Me struck by vanity. hahah
With mother and baby brother.
With my sister, Star.
With mother, baby brother, bestie, and her grandmother. I am so proud of my bestie! Just like what I wished for, for her to be one of the honor students, so that I'd have someone close to be with during the ceremony. :)) Too bad our seats were far away from each other though. o__O
With Channie of Psycho Thrills. She's also an honor student too. hehe ^^, I enjoyed her company. hahah . xD
So, yeah, even though I wasn't really at my supposedly happiest mood since I only got a half scholarship and I wasn't the Junior Student of the Year, I was still that happy during the ceremony, with a lot of people congratulating me, and even the Board of Directors offered to congratulate me as well. I was still so honored, even though I didn't get the highest achievement. Support from a whole lot of people in my life, and their heart-warming congratulations were just enough to make me happy that time.
I promise to do better, or better yet, my best next school year, and I hope that promise isn't made to be broken, again. I hate making promises that would end up being broken, just like what I did last year, I promised to get a 98% average, but because of our learning program which didn't work out for me that well, I even flunked down to a 95% average from the First Grading, but it all went better in the Final Grading period though, even though I don't know exactly what my general average was, but my teacher told me that it increased, but then again, it did not reach 98%. Ooh life, I guess not everything I ask for would be given to me. I guess that top rank I've been dying to achieve wasn't for me after all, for now. I guess big bonuses aren't for me this time. lol
I FIND LIFE HARD TO UNDERSTAND. Why does it have to be like that?! :'(
I know, I know, I should not feel that depressed because I'm still First Honor and that EVERYONE finds that hard to achieve, then I should be very thankful, but if you were in my place, it would really hurt.

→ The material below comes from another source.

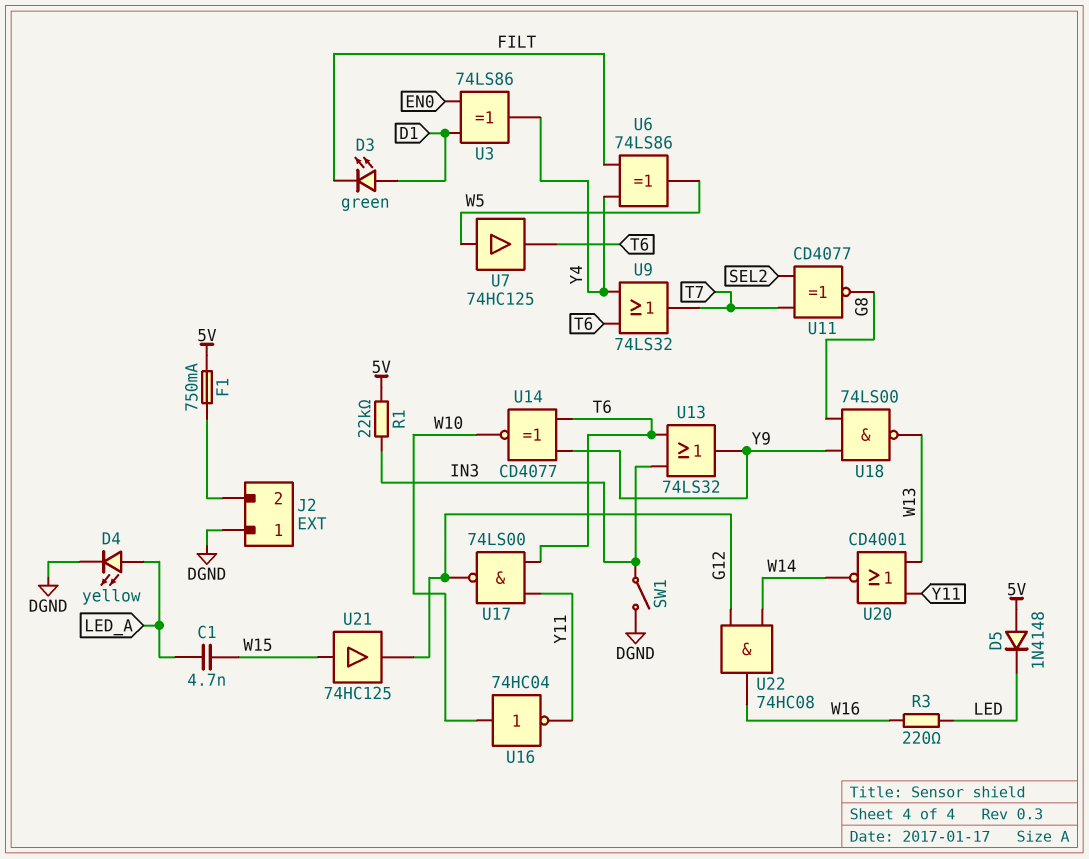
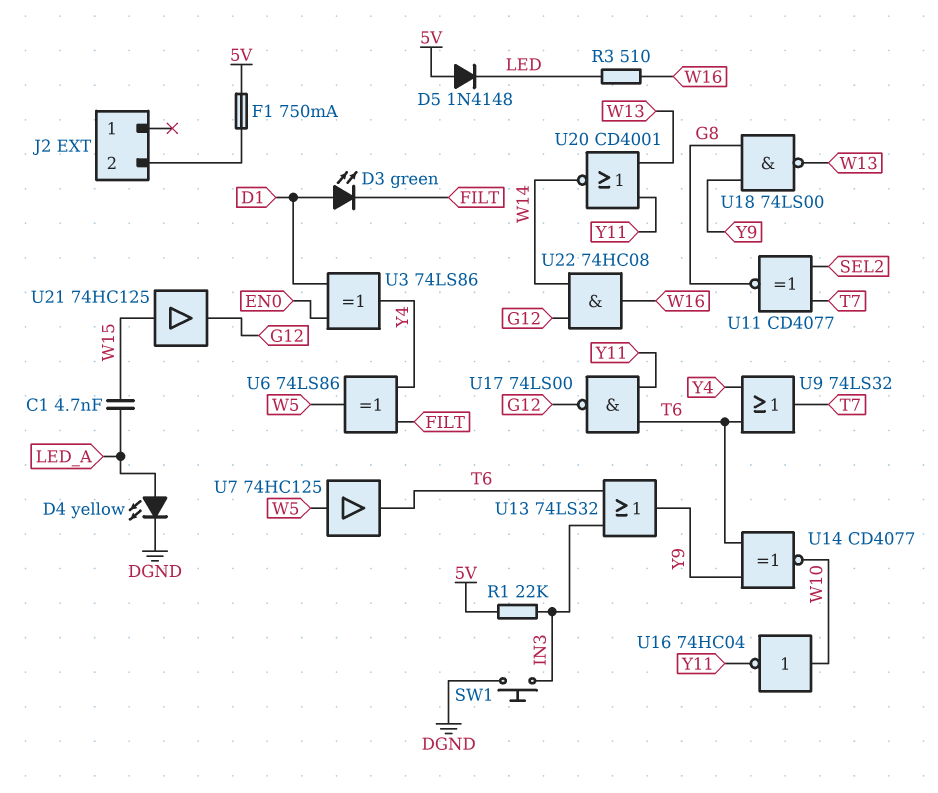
J2 pin 1: DGND -> none
R3: 220 (LED, W16) -> 510 (LED, W16)
SW1: switch (DGND, IN3) -> button (DGND, IN3)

But then again, I'm ALMOST over it. I know I could do my best-est next school year. :D So, I should cheer up right now. hahah :))
See my vain pictures? I guess you could imply that I was still very happy! LOL. My beloved sister took them for me. weeeee ~
I'm not really going to pressure myself next school year though, because I guess pressure is what made me so stressed and end up not achieving what I want. But, all of us need a bit of pressure and stress to achieve something, right? We could not be so relaxed and wait for achievements to come to us. We should work hard for them.
So, yeah, I should do my best-est and work as hard as I could next time! :D
Thank you so much everyone, especially to God, for everything! :)
That's it for now! It's already raining very hard here and I only have a short time left on the Internet, so, I got to go! Bye! ^^,
I will return comments as soon as the heavy rain here is over.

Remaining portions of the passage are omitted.